‘Extraordinary Cast’ powers ‘Rock of Ages’ – Pittsburgh Current

Ace Young in “Rock of Ages” (Photo: Matt Polk)

By Ted Hoover
Pittsburgh Current Theater Critic
info@pittsburghcurrent.com

I gotta tell you something. When it comes to music I hate, 1980’s rock is right up there with Wagnerian opera. So I can’t say I was particularly eager to catch Pittsburgh CLO’s latest production Rock of Ages.

It’s a “jukebox musical” a.k.a. a show built around existing songs usually belonging to one writer/writing team (Leiber & Stoller) or one performer (Elvis Presley). But with Rock of Ages it’s music from 1980’s glam metal bands: Poison, Styx, Pat Benatar, Twisted Sister, Whitesnake, Foreigner and several more I’ve never heard of.
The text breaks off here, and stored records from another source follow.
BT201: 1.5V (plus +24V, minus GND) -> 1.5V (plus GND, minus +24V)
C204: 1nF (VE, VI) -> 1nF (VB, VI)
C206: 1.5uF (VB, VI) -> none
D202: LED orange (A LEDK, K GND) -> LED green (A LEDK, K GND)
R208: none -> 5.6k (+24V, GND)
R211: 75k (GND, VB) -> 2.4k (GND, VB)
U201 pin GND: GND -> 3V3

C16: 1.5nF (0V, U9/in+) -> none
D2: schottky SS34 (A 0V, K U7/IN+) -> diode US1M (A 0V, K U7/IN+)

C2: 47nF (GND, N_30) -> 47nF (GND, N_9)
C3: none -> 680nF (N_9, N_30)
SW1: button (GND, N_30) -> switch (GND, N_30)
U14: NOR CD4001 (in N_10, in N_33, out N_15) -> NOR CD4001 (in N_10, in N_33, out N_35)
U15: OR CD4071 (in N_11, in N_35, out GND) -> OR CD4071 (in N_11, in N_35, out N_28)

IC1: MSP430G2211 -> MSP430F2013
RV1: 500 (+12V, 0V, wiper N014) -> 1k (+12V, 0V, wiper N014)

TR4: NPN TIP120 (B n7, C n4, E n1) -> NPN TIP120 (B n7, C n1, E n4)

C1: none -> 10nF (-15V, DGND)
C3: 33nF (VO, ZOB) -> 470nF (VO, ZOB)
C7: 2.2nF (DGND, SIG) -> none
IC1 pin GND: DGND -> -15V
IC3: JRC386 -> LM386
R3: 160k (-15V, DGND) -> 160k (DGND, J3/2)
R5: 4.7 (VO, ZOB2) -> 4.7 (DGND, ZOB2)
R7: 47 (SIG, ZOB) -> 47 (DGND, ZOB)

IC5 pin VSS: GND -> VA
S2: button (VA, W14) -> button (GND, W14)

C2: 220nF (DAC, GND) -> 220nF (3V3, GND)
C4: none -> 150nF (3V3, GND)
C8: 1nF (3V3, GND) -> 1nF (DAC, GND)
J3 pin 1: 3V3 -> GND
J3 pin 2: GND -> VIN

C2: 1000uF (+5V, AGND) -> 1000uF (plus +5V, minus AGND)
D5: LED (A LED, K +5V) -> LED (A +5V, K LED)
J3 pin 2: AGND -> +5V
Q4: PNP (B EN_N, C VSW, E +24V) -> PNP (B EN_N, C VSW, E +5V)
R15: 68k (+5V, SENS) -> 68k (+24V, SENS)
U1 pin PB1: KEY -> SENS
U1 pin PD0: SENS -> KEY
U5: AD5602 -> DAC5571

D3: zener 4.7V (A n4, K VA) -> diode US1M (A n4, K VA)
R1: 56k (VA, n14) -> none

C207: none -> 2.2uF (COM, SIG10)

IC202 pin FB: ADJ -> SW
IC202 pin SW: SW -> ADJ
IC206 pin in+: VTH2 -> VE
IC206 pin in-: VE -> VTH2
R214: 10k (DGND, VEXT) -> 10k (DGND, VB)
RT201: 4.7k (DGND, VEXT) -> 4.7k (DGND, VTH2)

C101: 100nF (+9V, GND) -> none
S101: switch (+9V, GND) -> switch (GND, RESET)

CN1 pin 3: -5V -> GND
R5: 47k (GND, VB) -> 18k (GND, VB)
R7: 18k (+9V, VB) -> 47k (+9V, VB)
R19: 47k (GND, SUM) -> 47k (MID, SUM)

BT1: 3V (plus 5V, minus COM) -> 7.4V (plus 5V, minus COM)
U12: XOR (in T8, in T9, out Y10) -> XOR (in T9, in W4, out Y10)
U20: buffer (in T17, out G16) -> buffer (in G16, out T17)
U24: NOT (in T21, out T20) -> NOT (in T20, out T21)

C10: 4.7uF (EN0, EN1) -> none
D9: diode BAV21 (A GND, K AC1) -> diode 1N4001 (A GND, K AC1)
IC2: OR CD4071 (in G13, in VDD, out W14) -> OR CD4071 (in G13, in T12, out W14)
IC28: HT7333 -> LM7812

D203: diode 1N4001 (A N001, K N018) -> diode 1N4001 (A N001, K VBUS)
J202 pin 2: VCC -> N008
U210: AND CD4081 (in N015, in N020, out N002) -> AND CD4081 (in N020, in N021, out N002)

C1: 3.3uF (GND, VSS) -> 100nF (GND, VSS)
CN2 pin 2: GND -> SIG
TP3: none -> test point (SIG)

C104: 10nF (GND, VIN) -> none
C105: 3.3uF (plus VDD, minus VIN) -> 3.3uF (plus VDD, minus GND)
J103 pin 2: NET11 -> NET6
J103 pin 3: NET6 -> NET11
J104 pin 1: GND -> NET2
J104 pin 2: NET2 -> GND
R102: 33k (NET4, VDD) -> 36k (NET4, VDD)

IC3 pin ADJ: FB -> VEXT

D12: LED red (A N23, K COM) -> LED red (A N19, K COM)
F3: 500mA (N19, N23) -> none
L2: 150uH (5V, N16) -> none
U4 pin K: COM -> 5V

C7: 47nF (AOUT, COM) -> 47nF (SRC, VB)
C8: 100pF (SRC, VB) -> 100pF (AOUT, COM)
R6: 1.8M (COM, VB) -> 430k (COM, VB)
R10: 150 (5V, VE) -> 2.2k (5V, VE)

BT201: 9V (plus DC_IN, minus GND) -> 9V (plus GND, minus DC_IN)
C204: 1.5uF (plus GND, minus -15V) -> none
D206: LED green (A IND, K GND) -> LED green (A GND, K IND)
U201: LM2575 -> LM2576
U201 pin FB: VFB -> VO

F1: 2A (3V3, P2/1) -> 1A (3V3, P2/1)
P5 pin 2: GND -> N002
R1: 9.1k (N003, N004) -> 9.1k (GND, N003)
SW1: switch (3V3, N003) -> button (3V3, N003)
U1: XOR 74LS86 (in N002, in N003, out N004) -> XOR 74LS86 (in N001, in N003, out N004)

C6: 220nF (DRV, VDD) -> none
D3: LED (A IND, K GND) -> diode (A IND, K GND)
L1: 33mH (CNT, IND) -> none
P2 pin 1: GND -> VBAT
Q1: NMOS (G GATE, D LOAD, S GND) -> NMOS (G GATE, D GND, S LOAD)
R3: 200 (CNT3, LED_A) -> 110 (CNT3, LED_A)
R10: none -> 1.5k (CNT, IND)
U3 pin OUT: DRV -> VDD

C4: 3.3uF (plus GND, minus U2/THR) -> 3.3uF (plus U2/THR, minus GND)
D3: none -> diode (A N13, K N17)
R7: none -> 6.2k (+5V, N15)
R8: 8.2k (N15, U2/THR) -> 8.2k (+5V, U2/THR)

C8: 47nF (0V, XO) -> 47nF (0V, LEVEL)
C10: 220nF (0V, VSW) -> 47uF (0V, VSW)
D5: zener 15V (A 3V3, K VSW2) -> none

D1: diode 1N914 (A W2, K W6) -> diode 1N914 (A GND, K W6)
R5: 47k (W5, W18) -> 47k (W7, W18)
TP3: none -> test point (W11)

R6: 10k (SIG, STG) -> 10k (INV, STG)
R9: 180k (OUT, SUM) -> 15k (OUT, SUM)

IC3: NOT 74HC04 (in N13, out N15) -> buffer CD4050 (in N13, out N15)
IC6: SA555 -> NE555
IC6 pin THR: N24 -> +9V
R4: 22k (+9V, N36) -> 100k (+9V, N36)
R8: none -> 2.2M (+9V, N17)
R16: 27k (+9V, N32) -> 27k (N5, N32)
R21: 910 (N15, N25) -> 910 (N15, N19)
Opening on Broadway in 2009, it was a huge hit and played for nearly six years. Then, 2012 brought a movie version which – to be diplomatic about it – was considerably less popular. There’s even a 10-year anniversary production headed back to New York. (Fun fact – When the show’s original creators tried to get the rights to Def Leppard’s “Rock of Ages” the band denied them. But thanks to the show’s success, they’re allowing their song to be included in this incoming Broadway version.)

Rock of Ages continues through July 28. Benedum Center for the Performing Arts, Downtown. 412/456-6666. www.pittsburghclo.org

God, I’ve just thought more about rock music in the last few paragraphs than I have in the past 40 years. And I guess I’d be pissed if I haven’t had so much damn fun at the CLO production.

With a jukebox musical the script is usually the weakest part (since it exists only to service the music) but Chris D’Arienzo has written a hugely entertaining and legitimately funny book. The plot concerns a legendary rock club in L.A. in danger of being torn down and two kids who’ve come to the coast with dreams of stardom and destined to fall in love. Plus we’ve got an aging rocker on his way out, a local activist trying to save the club and lots and lots of colorful supporting characters.

D’Arienzo, blessedly, doesn’t take any of it seriously. While never mocking the music, he satirizes some of the excesses of both the 1980s and, surprisingly, musical theater as well. A worker at the bar, Lonny, is the narrator welcoming us into the show and continually reminding us it’s only a piece of musical theater; making this into something that’s cleverly meta and outrageously funny.

I had so much fun I’d probably welcome seeing it several more times, except …

Jean Kerr (playwright and wife of famed New York reviewer Walter Kerr) once said that being a theater critic would be ideal … if it weren’t for having to see all those damned plays. For me personally, Rock of Ages would be a great night at the theater, if it weren’t for having to listen to all that 80’s rock.

But you know what? There’s a reason the show ran six years – there are lots of folks who love this music and they were sitting around me or in the back of the house or up in the balcony. I heard them singing along whenever a particularly favorite tune popped up during the show.

It was a wildly enthusiastic audience giving back to these performers just a fraction of the enormously uplifting energy coming at them from this high-voltage, muscular production.

Scott Weinstein directs, Stephanie Klemons choreographs and James Cunningham music directs an extraordinary, blistering cast.

Nick Druzbanski is Lonny and works the crowd with a showmanship that could only have been developed via several previous showbiz lifetimes. Ace Young has a field day slithering around the stage as a slimy rocker while Gene Weygandt, Jeffrey Howell and Nathan Salstone mercilessly wring out every last laugh from their looney tunes characters. Justin Matthew Sargent and Tess Soltau play up all the comedy of their dopey love story and could probably scorch the hair off your head with voices of frightening power while Aurelia Williams, Tiffany Tatreau and J. Cameron Barnett add plenty of fun and flash. A big salute to the powerhouse band; Robert Neumeyer, Dan Peters, John Anthony, Paul Thompson and RJ Heid.

There were some sound issues the night of saw the show but Beowulf Boritt’s set, costumes from Gregory Gale and Gail Baldoni and, especially, Paul Miller’s eye-popping lighting ratchet up the comedy and dazzle level as well.

I may never buy the cast album, but I sure am glad I got to see Rock of Ages.